Al narrador acudimos en busca de entretenimiento, de la excitación mental pura y simple, de la participación emocional, del placer de viajar a alguna región remota del espacio o del tiempo. Una mentalidad algo distinta, aunque no necesariamente más elevada, busca al maestro en el escritor. Propagandista, moralista, profeta: esta es la secuencia ascendente. Podemos acudir al maestro no solo en busca de una formación moral sino también de conocimientos directos, de simples datos. ¡Ay!, he conocido a personas cuyo propósito al leer a los novelistas franceses y rusos era aprender algo sobre la vida del alegre París o de la triste Rusia. Por último, y sobre todo, un gran escritor es siempre un gran encantador, y aquí es donde llegamos a la parte verdaderamente emocionante: cuando tratamos de captar la magia individual de su genio, y estudiar el estilo, las imágenes y el esquema de sus novelas o de sus poemas.

Las tres facetas del gran escritor –magia, narración, lección– tienden a mezclarse en una impresión de único y unificado resplandor, ya que la magia del arte puede estar presente en el mismo esqueleto del relato, en el tuétano del pensamiento. Hay obras maestras con un pensamiento seco, limpio, organizado, que provocan en nosotros un estremecimiento artístico tan fuerte como puede provocarlo una novela como Mansfield Park, o cualquier torrente dickensiano de imaginación sensual.
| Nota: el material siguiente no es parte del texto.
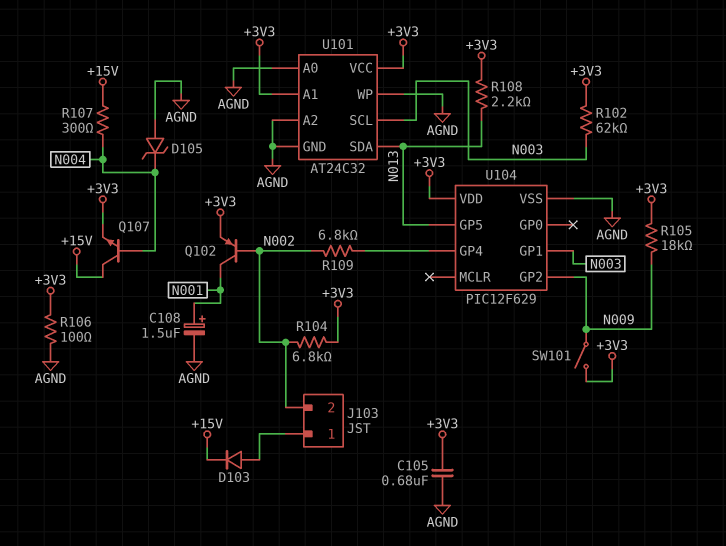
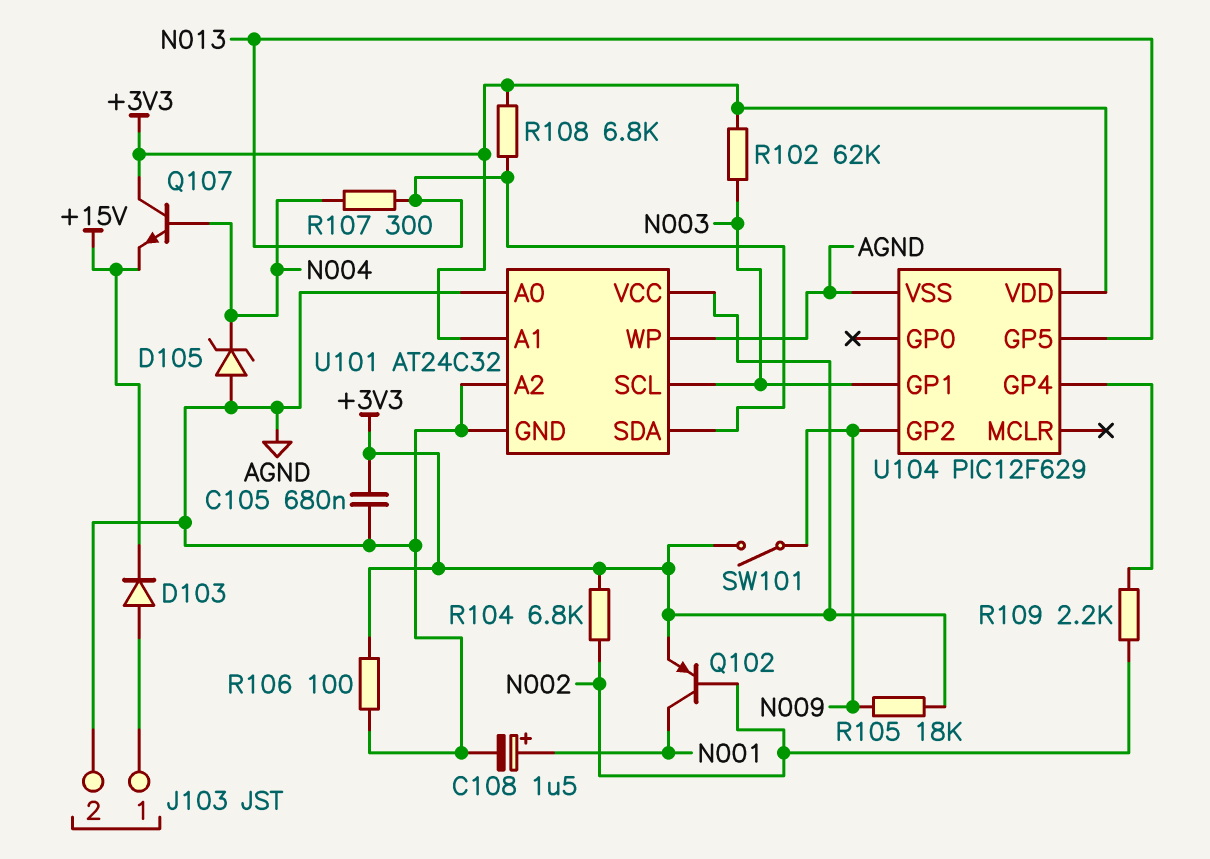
J103 pin 2: N002 -> AGND
Q107: NPN (B N004, C +15V, E +3V3) -> NPN (B N004, C +3V3, E +15V)
R107: 300 (+15V, N004) -> 300 (N004, N013)
R108: 2.2k (+3V3, N013) -> 6.8k (+3V3, N013)
R109: 6.8k (N002, U104/GP4) -> 2.2k (N002, U104/GP4)

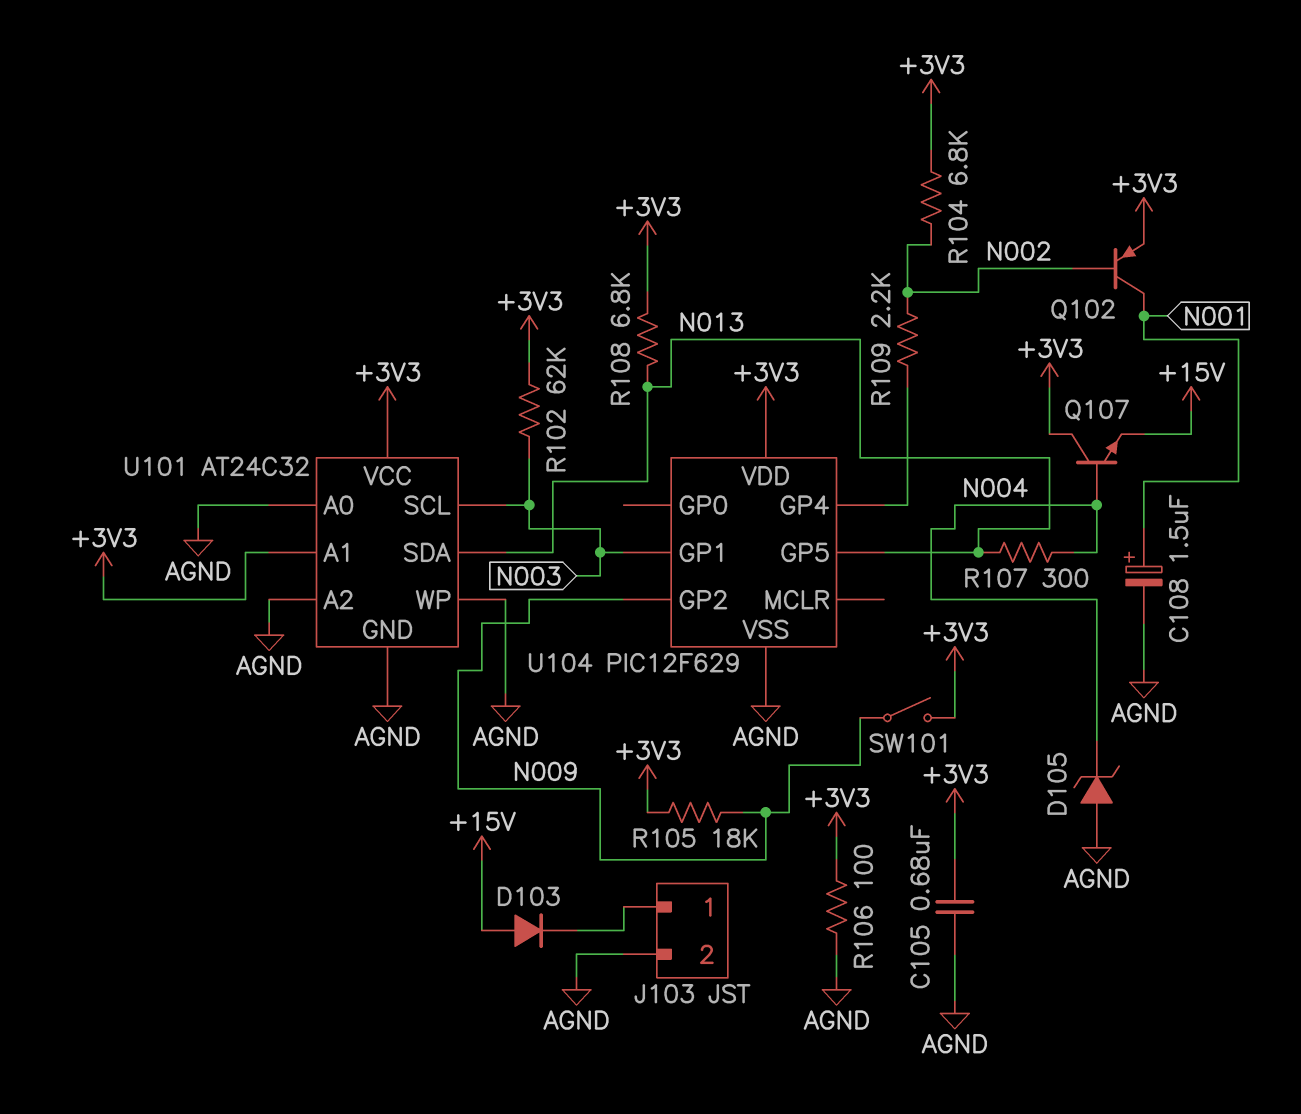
D103: diode (A J103/1, K +15V) -> diode (A +15V, K J103/1)

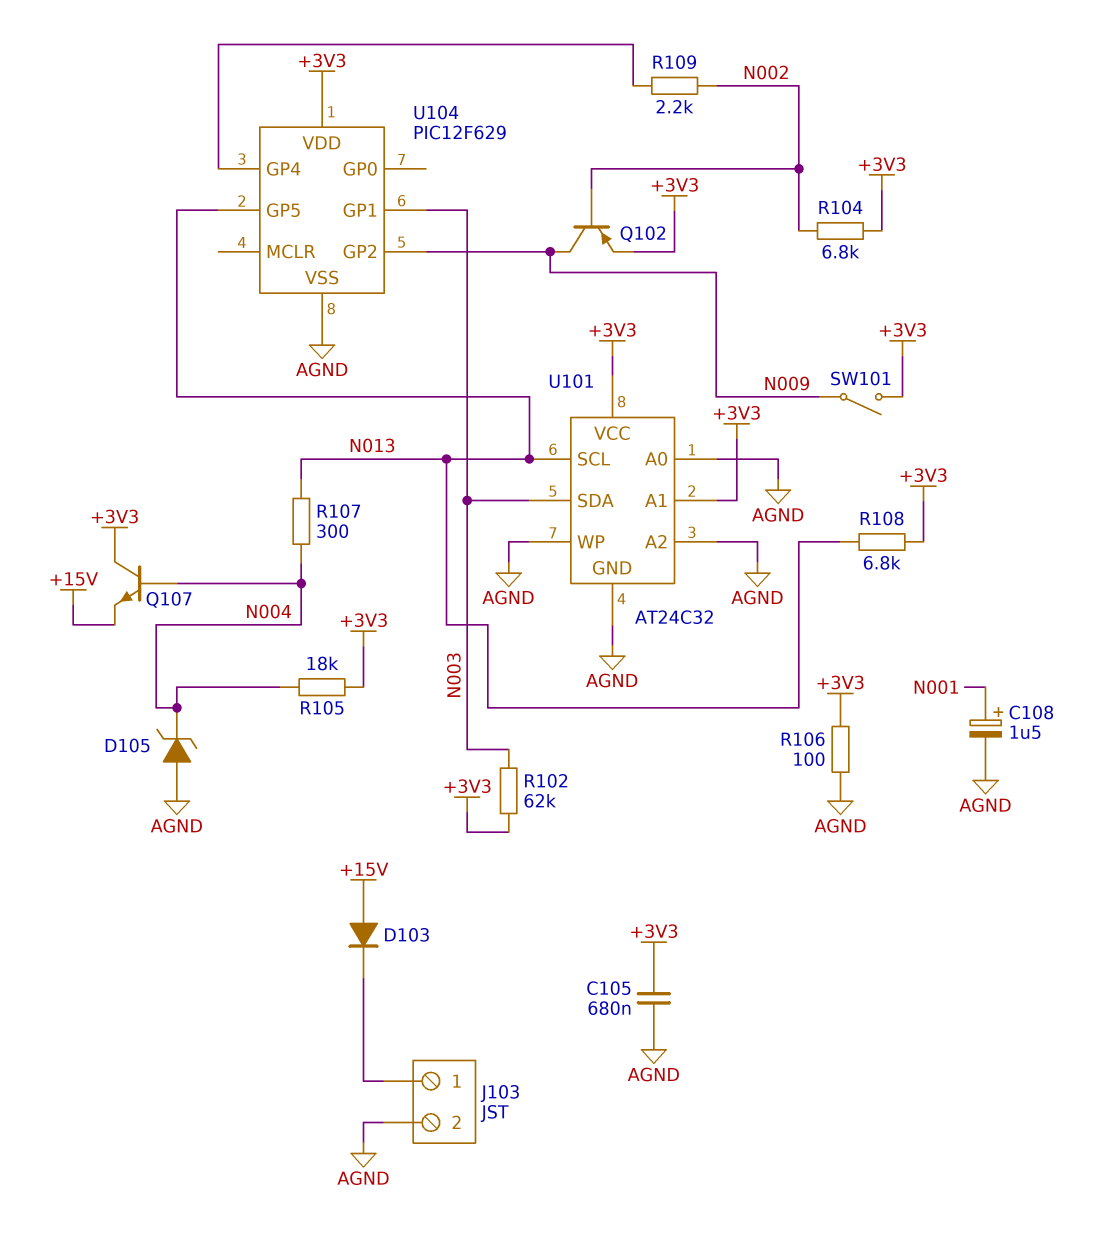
Q102: PNP (B N002, C N001, E +3V3) -> PNP (B N002, C N009, E +3V3)
R105: 18k (+3V3, N009) -> 18k (+3V3, N004)
U101 pin SCL: N003 -> N013
U101 pin SDA: N013 -> N003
Creo que una buena fórmula para comprobar la calidad de una novela es, en el fondo, una combinación de precisión poética y de intuición científica. Para gozar de esa magia, el lector inteligente lee el libro genial no tanto con el corazón, no tanto con el cerebro, sino más bien con la espina dorsal. Es ahí donde tiene lugar el estremecimiento revelador, aun cuando al leer debamos mantenernos un poco distantes, un poco despegados. Entonces observamos, con un placer a la vez sensual e intelectual, cómo le artista construye su castillo de naipes, y cómo ese castillo se va convirtiendo en un castillo de hermoso acero y cristal.